The only Docker CE setup guide you will ever need

Kubernetes clusters are an awesome piece of technology, if an highly automated and dynamic environment for tens or hundrets of applications is required.

But Kubernetes brings also huge complexity which is not always necessary. Not every project scales to the size of Netflix or Google, so an good old Docker CE can also be an option.

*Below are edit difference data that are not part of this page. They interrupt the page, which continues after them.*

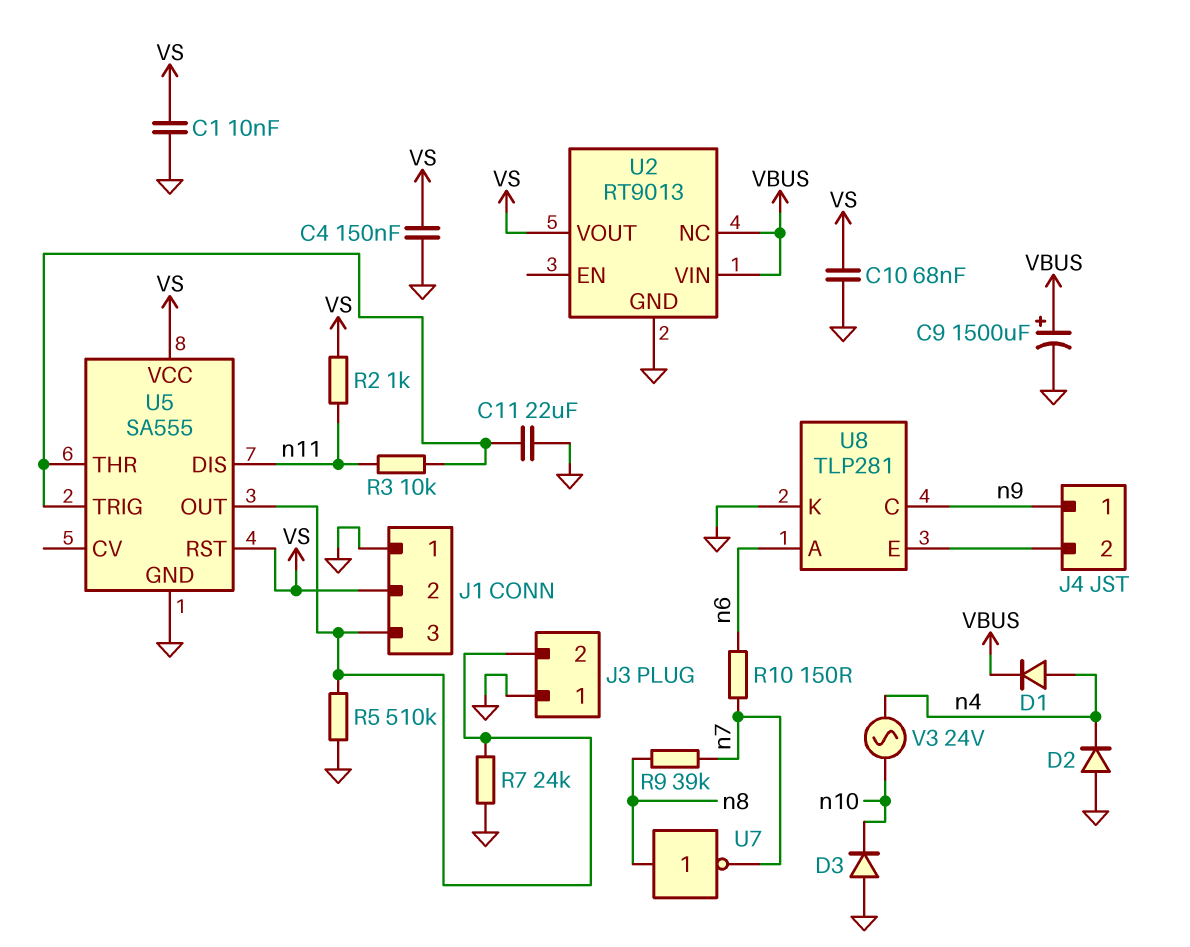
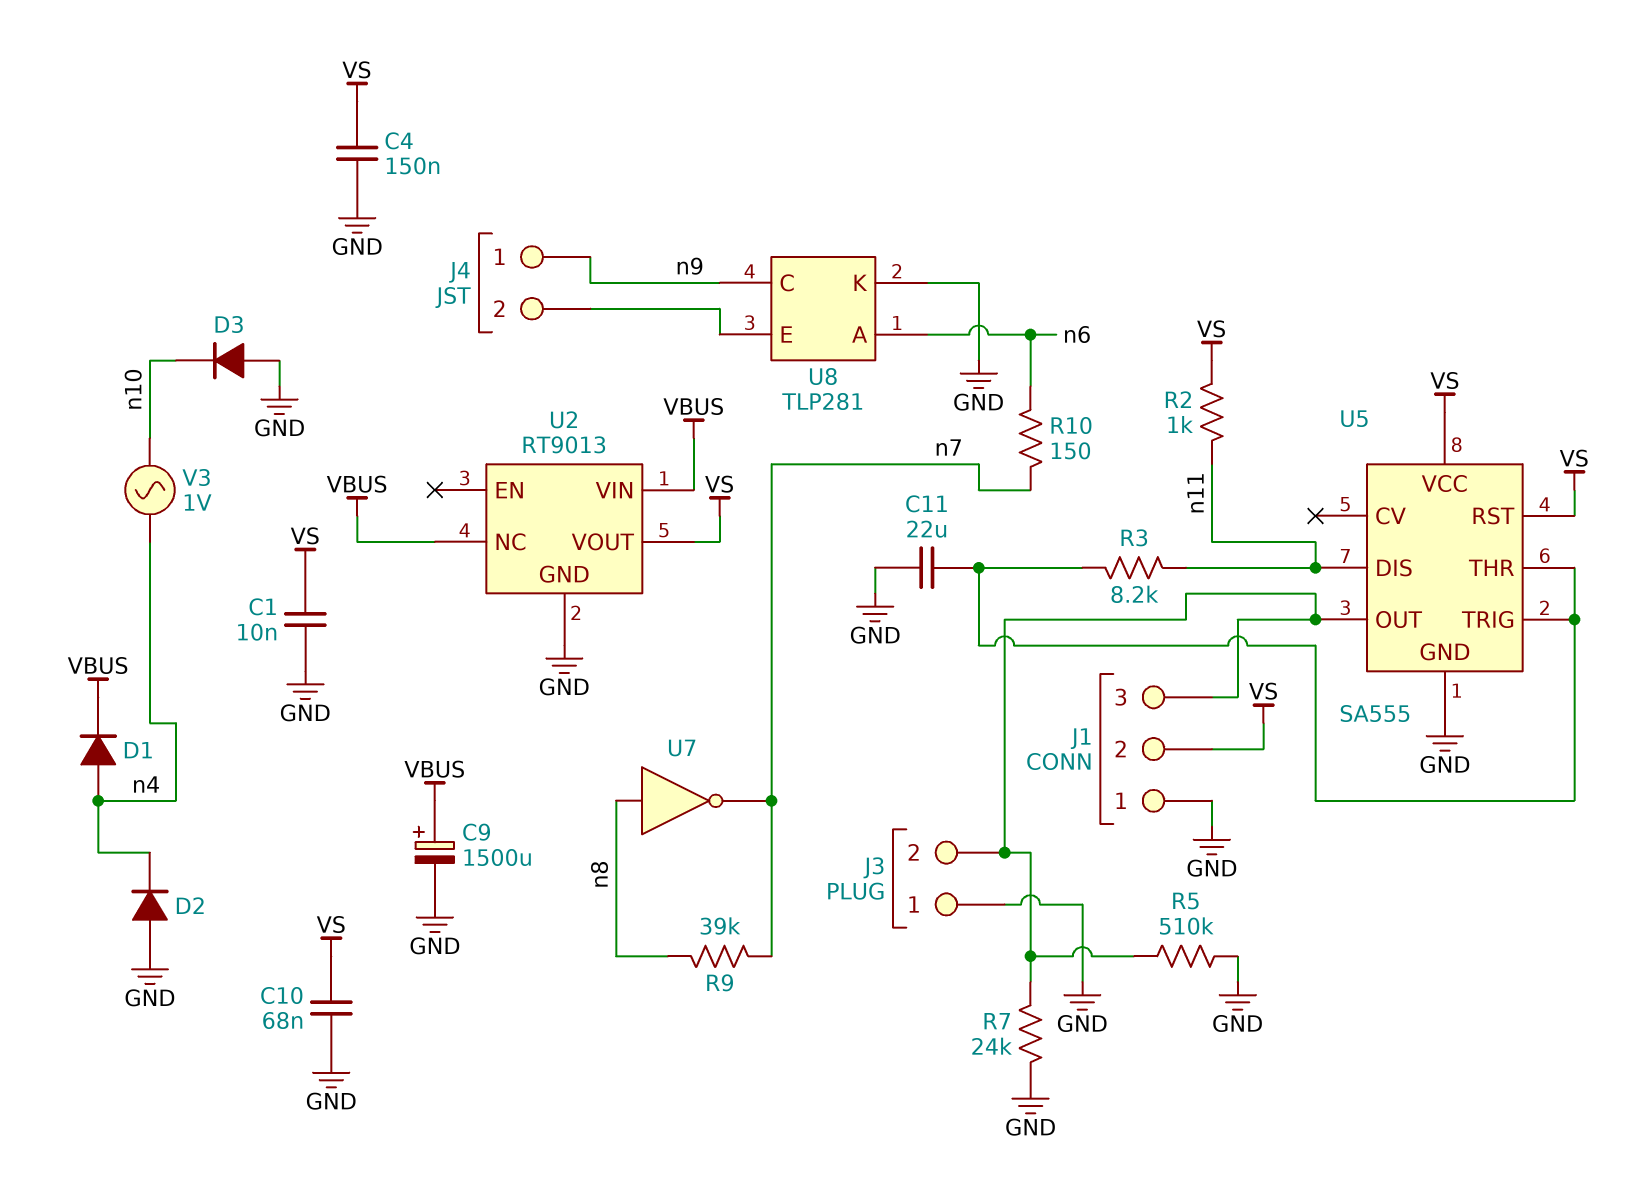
R3: 10k (U5/THR, n11) -> 8.2k (U5/THR, n11)
V3: AC 24V (n4, n10) -> AC 1V (n4, n10)

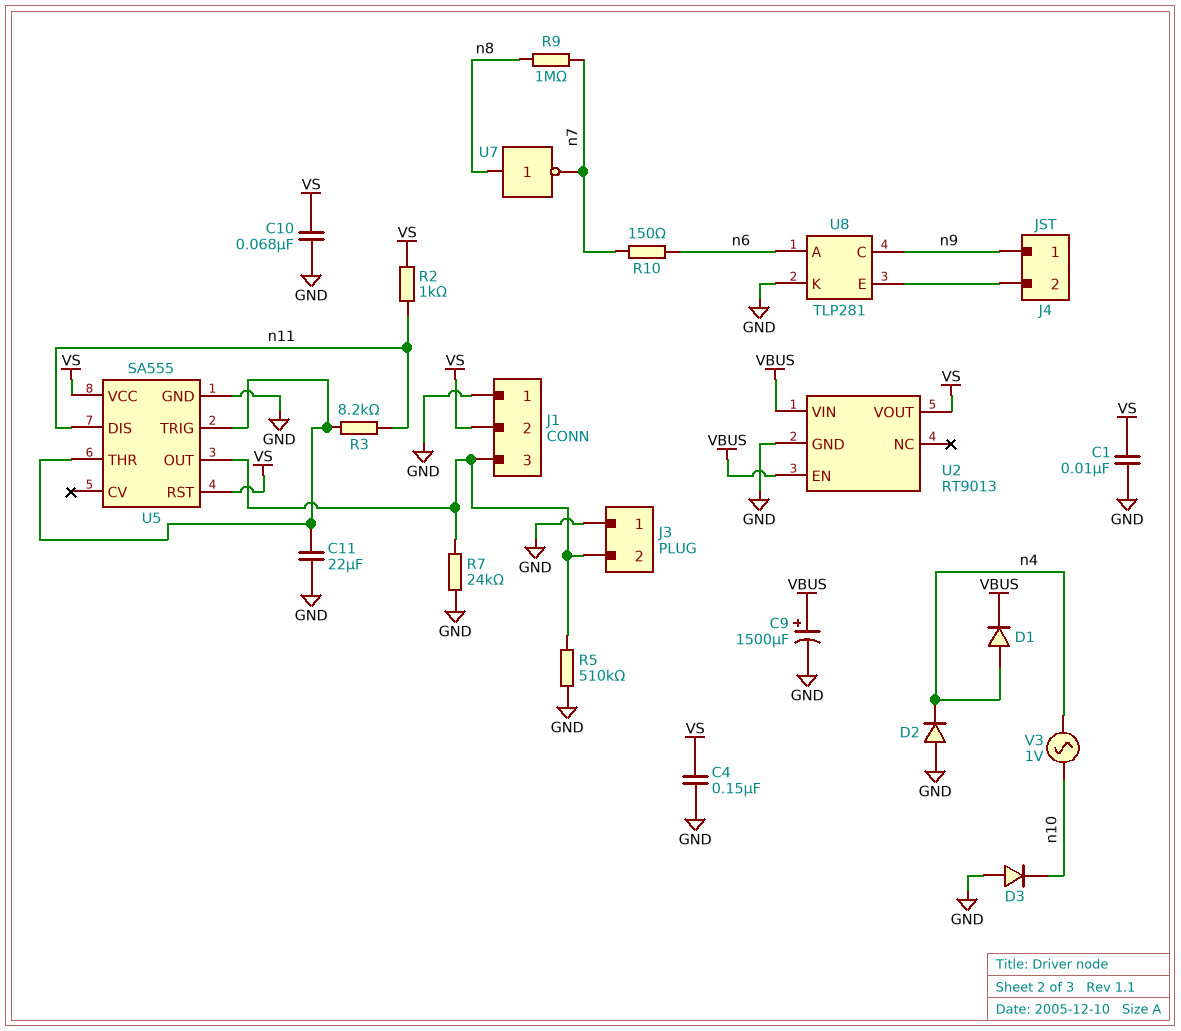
R9: 39k (n7, n8) -> 1M (n7, n8)
U2 pin EN: none -> VBUS
U2 pin NC: VBUS -> none

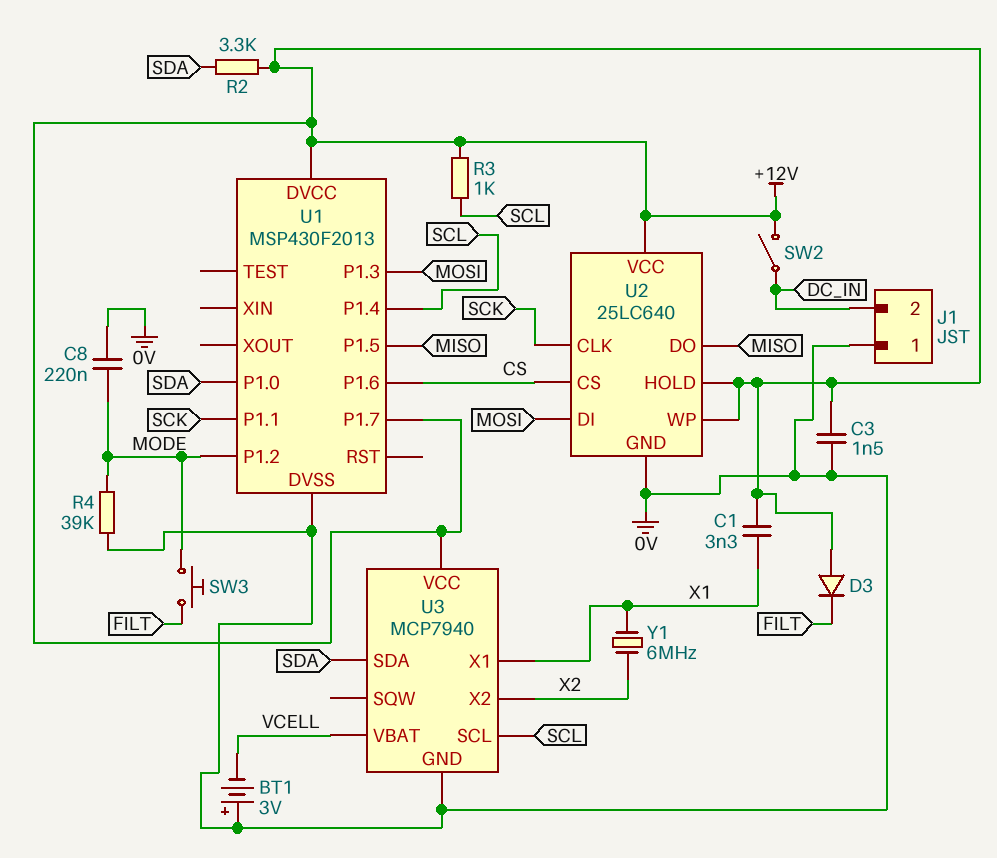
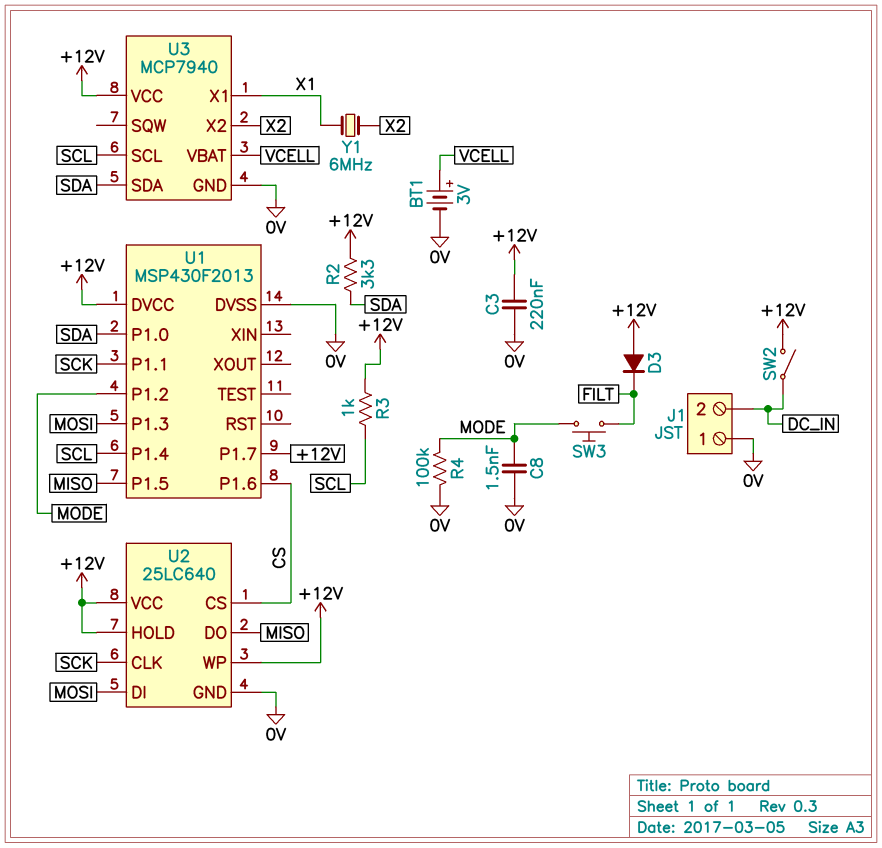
BT1: 3V (plus 0V, minus VCELL) -> 3V (plus VCELL, minus 0V)
C1: 3.3nF (+12V, X1) -> none
C3: 1.5nF (+12V, 0V) -> 220nF (+12V, 0V)
C8: 220nF (0V, MODE) -> 1.5nF (0V, MODE)
R4: 39k (0V, MODE) -> 100k (0V, MODE)

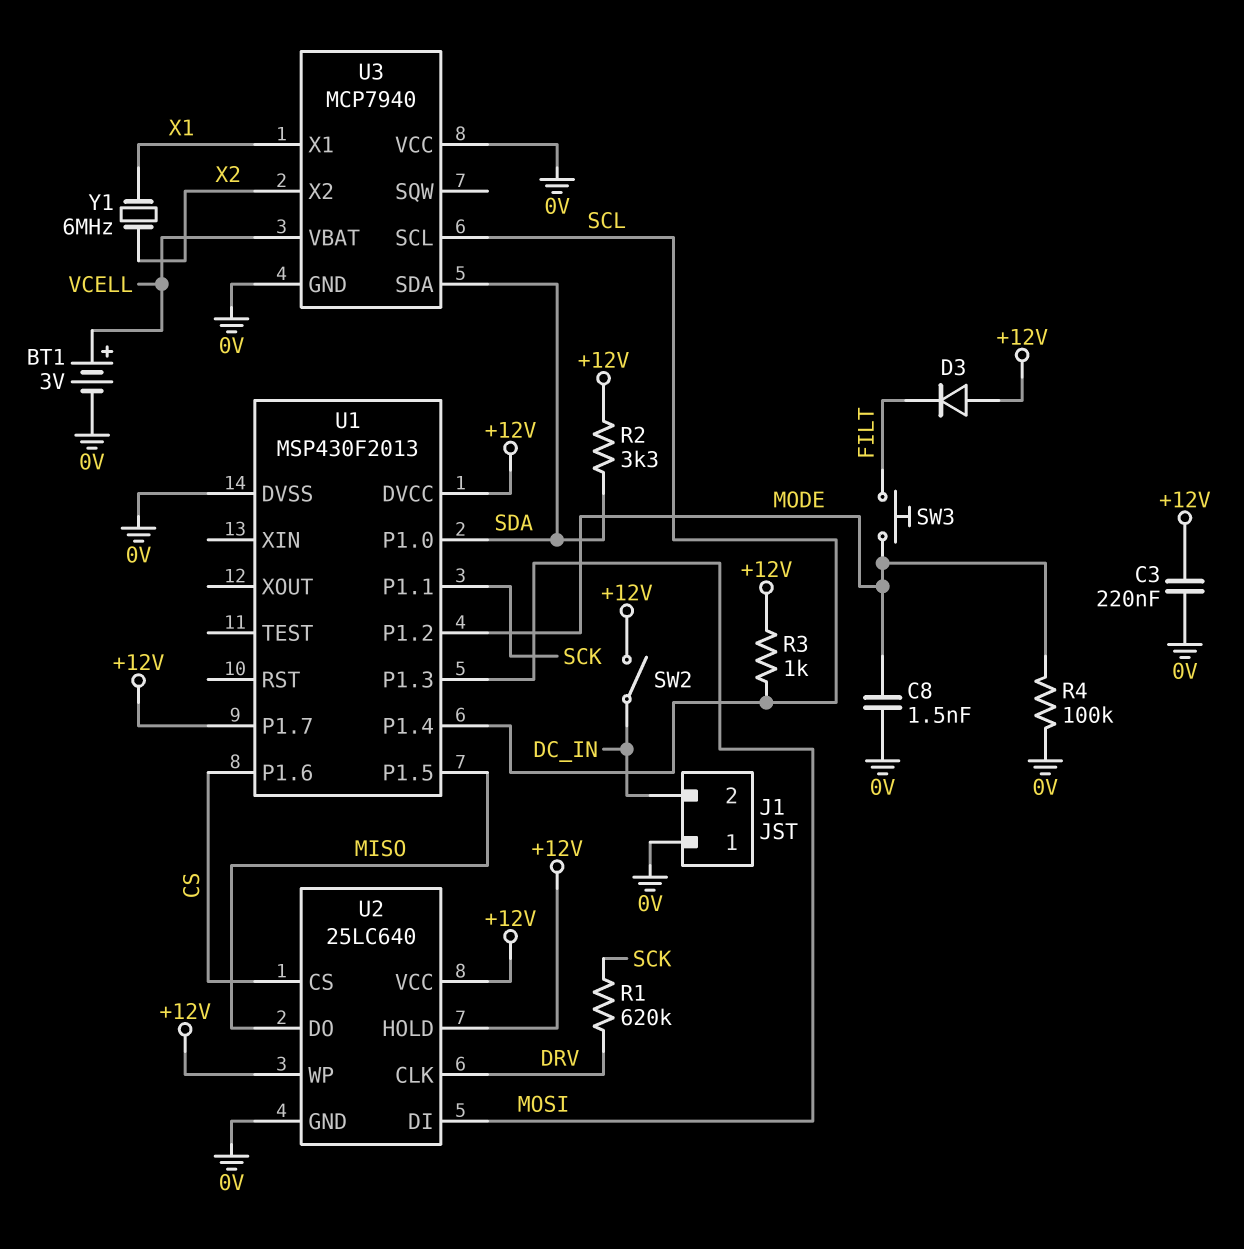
R1: none -> 620k (DRV, SCK)
U2 pin CLK: SCK -> DRV
U3 pin VCC: +12V -> 0V

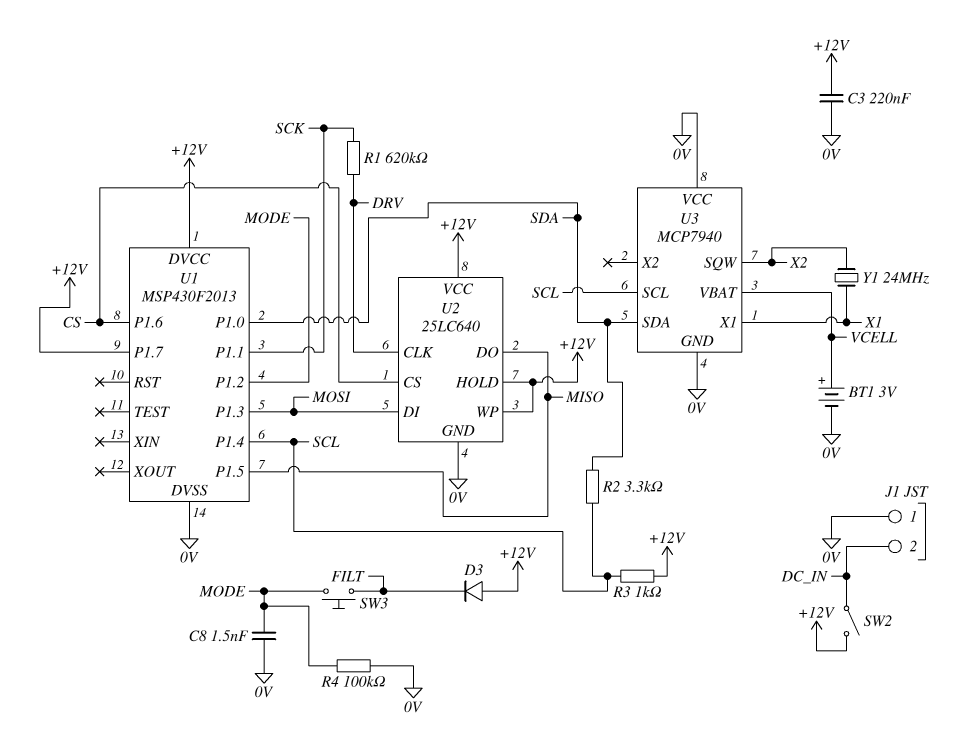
R2: 3.3k (+12V, SDA) -> 3.3k (SCL, SDA)
U3 pin SQW: none -> X2
U3 pin X2: X2 -> none
Y1: 6MHz (X1, X2) -> 24MHz (X1, X2)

This guide is a collection of custom configurations to improve the security, stability and isolation of Docker CE servers and it’s containers.

Scope

  • This is not a beginner guide
  • All operating system settings are based on Debian Bookworm
  • Single Docker CE servers, no Docker Swarm
  • Some parts of this document cover IPv6, most don’t

Operating System and Docker Daemon

Configuration for the Docker CE Daemon and the underlying operating system.

Installing Docker CE Daemon

Debian brings it’s own packages for Docker CE, but it is recommended to use the official package sources from Docker.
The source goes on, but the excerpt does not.